> It breaks nothing.
OOFFF yeah, that is out of touch.
Reminds me of something Linus said
> The gcc people have a BAD attitude. When the meaning of "inline" changed (from a "inline this" to "hey, it's a hint"), the gcc people never EVER said "sorry". They effectively said "screw you".
> Comparing it to the kernel is ludicrous. We care about user-space interfaces to an insane degree. We go to extreme lengths to maintain even badly designed or unintentional interfaces. Breaking user programs simply isn't acceptable. We're _not_ like the gcc developers. We know that people use old binaries for years and years, and that making a new release doesn't mean that you can just throw that out. You can trust us.
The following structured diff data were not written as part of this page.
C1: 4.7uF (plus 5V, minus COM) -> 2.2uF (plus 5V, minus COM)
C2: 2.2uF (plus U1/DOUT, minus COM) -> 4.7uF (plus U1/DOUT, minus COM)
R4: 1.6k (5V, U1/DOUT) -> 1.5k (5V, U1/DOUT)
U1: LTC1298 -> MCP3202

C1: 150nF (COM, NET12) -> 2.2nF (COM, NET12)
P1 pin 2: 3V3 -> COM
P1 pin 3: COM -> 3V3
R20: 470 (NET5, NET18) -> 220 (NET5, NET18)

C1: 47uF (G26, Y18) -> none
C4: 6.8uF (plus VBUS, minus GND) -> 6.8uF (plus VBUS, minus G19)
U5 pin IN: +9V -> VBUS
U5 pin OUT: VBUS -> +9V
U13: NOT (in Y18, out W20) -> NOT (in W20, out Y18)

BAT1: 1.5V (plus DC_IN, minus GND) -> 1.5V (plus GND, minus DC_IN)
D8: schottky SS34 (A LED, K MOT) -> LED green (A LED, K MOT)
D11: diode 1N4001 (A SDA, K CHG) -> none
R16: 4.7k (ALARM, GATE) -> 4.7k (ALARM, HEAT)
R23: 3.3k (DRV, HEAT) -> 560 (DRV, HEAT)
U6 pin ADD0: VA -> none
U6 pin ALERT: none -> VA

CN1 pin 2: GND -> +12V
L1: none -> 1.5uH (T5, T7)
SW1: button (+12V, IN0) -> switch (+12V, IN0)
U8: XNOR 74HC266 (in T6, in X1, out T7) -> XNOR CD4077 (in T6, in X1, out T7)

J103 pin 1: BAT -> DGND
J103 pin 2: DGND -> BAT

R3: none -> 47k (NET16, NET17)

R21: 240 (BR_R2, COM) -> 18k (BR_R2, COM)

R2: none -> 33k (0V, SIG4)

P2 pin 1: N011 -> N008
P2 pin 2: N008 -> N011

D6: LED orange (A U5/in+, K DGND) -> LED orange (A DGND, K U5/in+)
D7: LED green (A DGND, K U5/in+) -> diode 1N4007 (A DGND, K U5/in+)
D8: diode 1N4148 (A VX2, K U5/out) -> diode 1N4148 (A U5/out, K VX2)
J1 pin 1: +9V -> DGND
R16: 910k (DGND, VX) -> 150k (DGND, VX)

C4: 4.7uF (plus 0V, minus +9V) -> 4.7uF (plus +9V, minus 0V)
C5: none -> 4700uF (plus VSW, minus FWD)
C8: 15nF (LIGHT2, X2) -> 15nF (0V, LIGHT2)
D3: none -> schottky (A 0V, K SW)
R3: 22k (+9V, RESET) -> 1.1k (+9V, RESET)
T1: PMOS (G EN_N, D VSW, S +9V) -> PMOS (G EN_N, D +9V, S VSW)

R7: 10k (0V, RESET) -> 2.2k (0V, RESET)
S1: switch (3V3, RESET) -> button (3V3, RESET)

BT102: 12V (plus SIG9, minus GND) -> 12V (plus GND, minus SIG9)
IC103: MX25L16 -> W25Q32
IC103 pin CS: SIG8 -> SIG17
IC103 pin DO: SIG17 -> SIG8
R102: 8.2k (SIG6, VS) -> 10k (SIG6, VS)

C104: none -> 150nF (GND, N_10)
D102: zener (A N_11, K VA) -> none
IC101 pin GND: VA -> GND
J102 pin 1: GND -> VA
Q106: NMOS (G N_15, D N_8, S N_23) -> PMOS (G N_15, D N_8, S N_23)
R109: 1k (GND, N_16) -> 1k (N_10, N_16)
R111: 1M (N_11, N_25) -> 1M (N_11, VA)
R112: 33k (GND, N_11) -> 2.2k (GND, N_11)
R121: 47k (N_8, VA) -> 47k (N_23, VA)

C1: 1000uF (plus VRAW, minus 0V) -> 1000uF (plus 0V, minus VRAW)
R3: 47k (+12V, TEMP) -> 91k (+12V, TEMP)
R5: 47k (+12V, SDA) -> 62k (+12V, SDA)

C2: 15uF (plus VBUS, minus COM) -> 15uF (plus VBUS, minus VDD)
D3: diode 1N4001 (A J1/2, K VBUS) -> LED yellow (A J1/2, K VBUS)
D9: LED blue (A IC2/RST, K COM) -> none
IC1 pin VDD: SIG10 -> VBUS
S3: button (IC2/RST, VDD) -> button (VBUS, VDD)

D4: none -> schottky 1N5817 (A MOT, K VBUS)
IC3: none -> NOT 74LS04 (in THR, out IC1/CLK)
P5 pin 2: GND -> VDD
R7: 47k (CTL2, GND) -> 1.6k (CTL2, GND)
Which I think is an important lesson here. About how when you build tools, people build around you and what they have to work with. But I'm surprised this attitude is not more common, because I don't know a single person who is unfazed when changes happen that break their programs/workflow. It's
reasonable for someone to be upset. And not a single person is ever like "no worries, I'll go read the commits first, no need for documentation." (Don't get me started on "my code is so clear it doesn't need documentation" people...).
I think one big issue with all this is that costs are outsourced either to time or someone who isn't you, and this naively makes people believe that there is no cost (and sometimes fight to reject claims of cost. There is always a cost. There's a cost to everything). I wonder how much time and money would be saved if we recognized this. I just don't know how to motivate solving this, as it's non-obvious.